Phase 2 — SDK wrapper + worker capture sites

  1. npm install posthog-node (package manager command, do not hand-edit package.json). Check esbuild/build config: if worker bundle has an external array pattern (it did for bullmq/pg), determine whether posthog-node bundles cleanly; mirror the existing convention.
  2. Create src/services/telemetry/telemetry.ts:
    • Lazy singleton getClient() — constructs PostHog only on first consented capture.
    • captureEvent(event: string, props?: Record<string, unknown>): void — consent gate → base props (version from package.json/version helper, os, arch, runtime: 'bun'|'node', runtime_version, is_ci, locale) → scrub → if CLAUDE_MEM_TELEMETRY_DEBUG=1 print JSON to stderr and return → else client.capture({...}). Entire body in try/catch that swallows (debug-log only). Synchronous, O(1).
    • shutdownTelemetry(): Promise<void> — flush with a 3s race timeout; never rejects.
  3. Wire capture sites (find exact locations by reading worker code; keep each insertion to 1-3 lines):
    • worker_started — worker service startup completion (src/services/worker-service.ts or equivalent startup path).
    • session_compressed — where a session compression/summarization completes successfully (with duration_ms, outcome).
    • search_performedSearchManager / search HTTP route entry (NO query text — only outcome).
    • error_occurred — central worker error handler if one exists (with error_category only — a coarse enum string, never error.message).
    • shutdownTelemetry() in the worker's graceful-stop path (find existing SIGTERM/stop handler).
  4. Anti-pattern guards: no posthog import outside src/services/telemetry/; no capture( call site passing raw error messages, paths, or query strings; key only via env/constant.

Verify: npm run build (or the repo's build script) passes. bun test green. Grep checks: grep -rn "posthog" src/ | grep -v services/telemetry returns nothing; with consent absent, boot worker with CLAUDE_MEM_TELEMETRY_DEBUG=1 → zero telemetry stderr lines (gate is before debug print? NO — debug prints only when consented; with no consent, nothing prints. Confirm that ordering in code: consent gate FIRST, debug second).

Phase 3 — CLI command + docs

  1. Read src/npx-cli/commands/doctor.ts and the command router that registers it; copy the registration pattern exactly.
  2. Create src/npx-cli/commands/telemetry.ts:
    • status (default): prints enabled/disabled, which layer decided it (DO_NOT_TRACK / env / config / default), install ID, and the docs URL.
    • enable: @clack/prompts confirm showing the exact field list collected + "no prompts, paths, code, or project names — ever" + docs link; on yes, write config with installId.
    • disable: write enabled: false. No prompt.
  3. Create docs/public/telemetry.mdx + add nav entry in docs/public/docs.json (check existing docs.json structure first): tables of every field collected / explicitly never collected, all four disable methods (DO_NOT_TRACK, env var, config, CLI command), debug mode, where telemetry.json lives, the fact it's opt-in and ships disabled.

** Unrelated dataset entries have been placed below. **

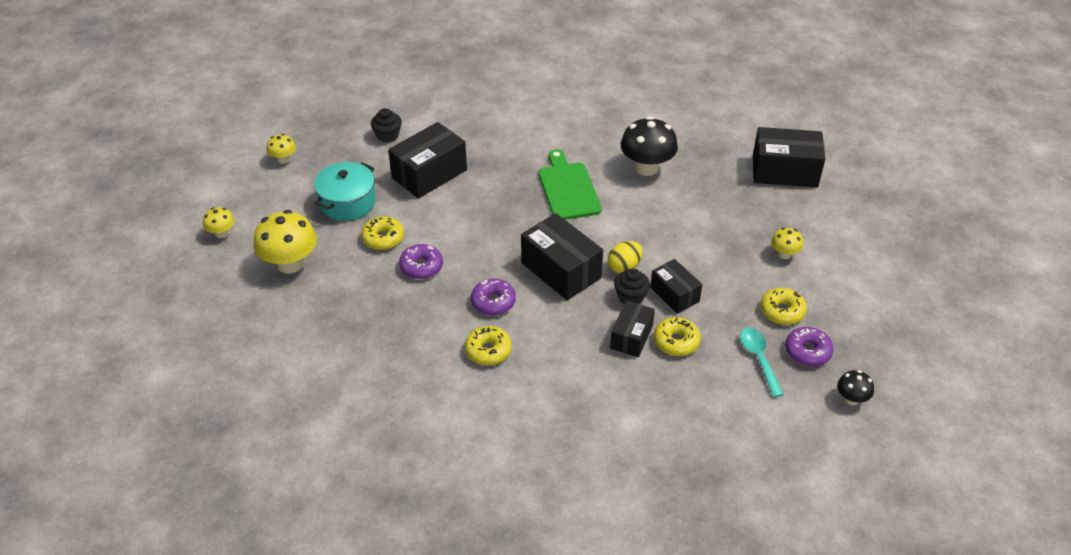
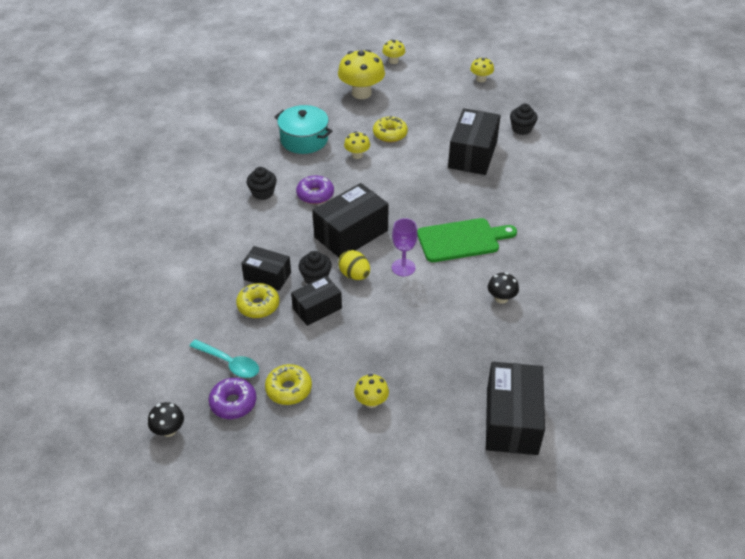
camera: 90 degrees right, 0 degrees up
(347, 202) = (431, 114): turquoise pot -> turquoise pot (304, 140)
(421, 267) = (357, 155): purple donut -> yellow mushroom
(429, 174) = (472, 154): black box -> black box turned 60 degrees clockwise
(488, 351) = (263, 193): yellow donut -> black cupcake
(610, 231) = (403, 267): none -> purple goblet
(646, 168) = (501, 298): black mushroom -> black mushroom, size x0.52
(759, 359) = (229, 363): turquoise spoon -> turquoise spoon turned 45 degrees clockwise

Verify: run the CLI command locally (bun src/npx-cli/... telemetry status per repo's dev pattern) — status reflects env overrides correctly (test with DO_NOT_TRACK=1).

Phase 4 — Verification + PR

  1. Full bun test and the build script. Fix anything broken by the new dep.
  2. Anti-pattern sweep (all must pass):
    • grep -rn "from 'posthog-node'" src/ | grep -v services/telemetry/telemetry → empty.
    • grep -rn "captureEvent(" src/ → every call site's props are literal objects containing only whitelisted keys.
    • No personal API key (phx_) anywhere; only publishable (phc_) token constant/env.
    • telemetry.json never written without explicit user action (enable command) — grep saveTelemetryConfig call sites.
  3. Branch feat/opt-in-telemetry from main, commit (conventional: feat(telemetry): opt-in anonymous usage analytics via PostHog), push, gh pr create with: summary, the architecture-decision paragraph (worker-resident SDK, no spool), the collected/never-collected table, and screenshots/output of telemetry status.
  4. Hand off to claude-mem:babysit for the PR.

Done means: PR open, CI green, telemetry provably inert by default (fresh install sends nothing), and the privacy docs page renders.